Feature Articles: Efforts to Implement Digital Twin Computing for Creation of New Value

Vol. 21, No. 4, pp. 26–31, Apr. 2023. https://doi.org/10.53829/ntr202304fa3

Creating “Shido Twin” by Using Another Me Technology

Atsushi Fukayama, Ryo Ishii, Akira Morikawa, Hajime Noto, Shin-ichiro Eitoku, Yusuke Ijima, and Hiroki Kanagawa


“Cho Kabuki 2022 Powered by NTT,” a kabuki play sponsored by Shochiku Co., Ltd., is the first social implementation of Another Me, a technology for creating a human digital twin that reproduces the appearance and internal aspects of a real person while acting autonomously. We created a digital twin of the star of Cho Kabuki, Shido Nakamura, and call it “Shido Twin,” which performed in the play alongside virtual diva Hatsune Miku. This article overviews this initiative and describes the main technologies behind Cho Kabuki 2022, i.e., automatic body-motion generation and deep neural network-based text-to-speech synthesis.

Keywords: digital human, AI, kabuki


1. Introduction

Another Me, one of the grand challenges concerning Digital Twin Computing (DTC), aims to extend opportunities for self-realization and personal growth beyond constraints such as time, space, and handicaps by having a digital twin of a real person act in place of that person in society. We have set identity, autonomy, and oneness (Fig. 1) as requirements for creating one’s Another Me and are researching and developing technologies to satisfy those requirements.

Fig. 1. Three requirements of Another Me.

For a person’s Another Me to act as that person in society, it must first have identity, which means that it is recognized as that person by reproducing their external characteristics, such as appearance and movements, as well as their internal aspects, such as personality and values. To overcome time, physical, and cognitive handicaps, one’s Another Me must then have autonomy so that it can understand situations, make judgments, and act in the same way as the person it represents without that person having to operate or give instructions at every step. To acquire a sense of accomplishment through self-realization and personal growth from the results of the activities of one’s Another Me that fulfill the first-two requirements, it is necessary to maintain oneness between the person and their Another Me by feeding back the results to the person with a real feeling as if that person had experienced them.

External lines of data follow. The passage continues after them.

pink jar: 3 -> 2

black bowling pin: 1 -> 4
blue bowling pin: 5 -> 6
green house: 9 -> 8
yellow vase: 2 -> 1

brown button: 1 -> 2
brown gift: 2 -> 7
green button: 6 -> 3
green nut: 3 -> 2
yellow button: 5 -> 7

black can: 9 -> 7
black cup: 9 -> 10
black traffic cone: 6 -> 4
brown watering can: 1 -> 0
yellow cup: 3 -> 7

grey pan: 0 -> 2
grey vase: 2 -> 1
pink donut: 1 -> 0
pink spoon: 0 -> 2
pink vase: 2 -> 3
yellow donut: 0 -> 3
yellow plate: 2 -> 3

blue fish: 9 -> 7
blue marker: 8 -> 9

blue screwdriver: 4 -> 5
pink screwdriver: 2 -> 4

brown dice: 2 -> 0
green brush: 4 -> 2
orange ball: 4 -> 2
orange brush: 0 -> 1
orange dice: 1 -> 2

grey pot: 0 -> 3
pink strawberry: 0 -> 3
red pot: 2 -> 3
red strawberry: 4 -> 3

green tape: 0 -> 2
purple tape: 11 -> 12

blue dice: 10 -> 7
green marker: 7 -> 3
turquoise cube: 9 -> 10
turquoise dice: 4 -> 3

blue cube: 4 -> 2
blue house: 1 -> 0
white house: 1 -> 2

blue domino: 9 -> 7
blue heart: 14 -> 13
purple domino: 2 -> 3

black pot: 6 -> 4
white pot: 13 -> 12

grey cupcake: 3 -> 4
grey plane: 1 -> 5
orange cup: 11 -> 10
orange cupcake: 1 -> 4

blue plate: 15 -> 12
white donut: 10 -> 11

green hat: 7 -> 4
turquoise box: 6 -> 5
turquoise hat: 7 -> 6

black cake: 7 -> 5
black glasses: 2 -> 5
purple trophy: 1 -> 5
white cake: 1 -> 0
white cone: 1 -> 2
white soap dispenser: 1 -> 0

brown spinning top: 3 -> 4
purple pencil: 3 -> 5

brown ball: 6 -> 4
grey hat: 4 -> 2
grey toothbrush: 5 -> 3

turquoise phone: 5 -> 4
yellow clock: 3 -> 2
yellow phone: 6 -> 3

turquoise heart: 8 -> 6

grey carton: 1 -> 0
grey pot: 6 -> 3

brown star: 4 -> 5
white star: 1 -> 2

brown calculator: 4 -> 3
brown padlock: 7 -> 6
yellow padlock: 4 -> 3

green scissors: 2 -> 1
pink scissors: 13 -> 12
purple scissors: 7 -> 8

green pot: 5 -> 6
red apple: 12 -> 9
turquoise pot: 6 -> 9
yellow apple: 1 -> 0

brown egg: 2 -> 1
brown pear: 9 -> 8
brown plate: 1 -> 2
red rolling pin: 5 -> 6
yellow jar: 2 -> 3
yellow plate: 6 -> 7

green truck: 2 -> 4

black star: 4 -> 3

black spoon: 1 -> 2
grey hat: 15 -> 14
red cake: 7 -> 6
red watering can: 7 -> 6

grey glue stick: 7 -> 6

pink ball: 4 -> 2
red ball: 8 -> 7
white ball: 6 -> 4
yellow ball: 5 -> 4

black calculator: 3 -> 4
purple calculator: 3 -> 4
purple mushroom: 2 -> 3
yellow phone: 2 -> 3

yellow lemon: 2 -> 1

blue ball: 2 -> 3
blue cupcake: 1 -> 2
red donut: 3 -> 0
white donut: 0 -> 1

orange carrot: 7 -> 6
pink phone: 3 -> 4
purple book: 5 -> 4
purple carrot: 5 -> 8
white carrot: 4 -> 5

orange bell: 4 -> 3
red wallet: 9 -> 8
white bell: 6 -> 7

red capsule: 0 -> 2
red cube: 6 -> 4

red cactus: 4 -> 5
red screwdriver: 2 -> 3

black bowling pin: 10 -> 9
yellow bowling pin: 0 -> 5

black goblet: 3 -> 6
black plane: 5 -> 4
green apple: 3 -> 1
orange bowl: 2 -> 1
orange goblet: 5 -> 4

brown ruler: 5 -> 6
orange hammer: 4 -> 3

2. Initiative to create Shido Twin

An entity that completely satisfies all three requirements can be called Another Me; however, in reality, it is necessary to determine which requirements should be satisfied to what extent in accordance with the application area of that entity. Taking the first step in the social implementation of Another Me, we focused on creating identity and took on the challenge of recreating an actor on a theater stage as a venue for this creation. In cooperation with Shochiku Co., Ltd., which has been working on “Cho Kabuki”—combining kabuki (Japan’s traditional theater) and NTT’s latest technologies, i.e., automatic body-motion-generation and deep neural network (DNN) text-to-speech (TTS) synthesis, we created a digital twin (called Shido Twin) of the star of Cho Kabuki, Shido Nakamura, and had Shido Twin greet the audience in place of him. Since many in the audience of Cho Kabuki are fans of Shido Nakamura and Cho Kabuki, satisfying the demand of a high level of personal identity, especially in terms of external appearance, is challenging. That demand leads to the question of what does it mean to recognize the identity of an entity such as Another Me that is not the actual person? We have explored this question through co-creation with experts in philosophy and have come to understand identity along two axes: “Functional I” and “Indexical I” (Fig. 2).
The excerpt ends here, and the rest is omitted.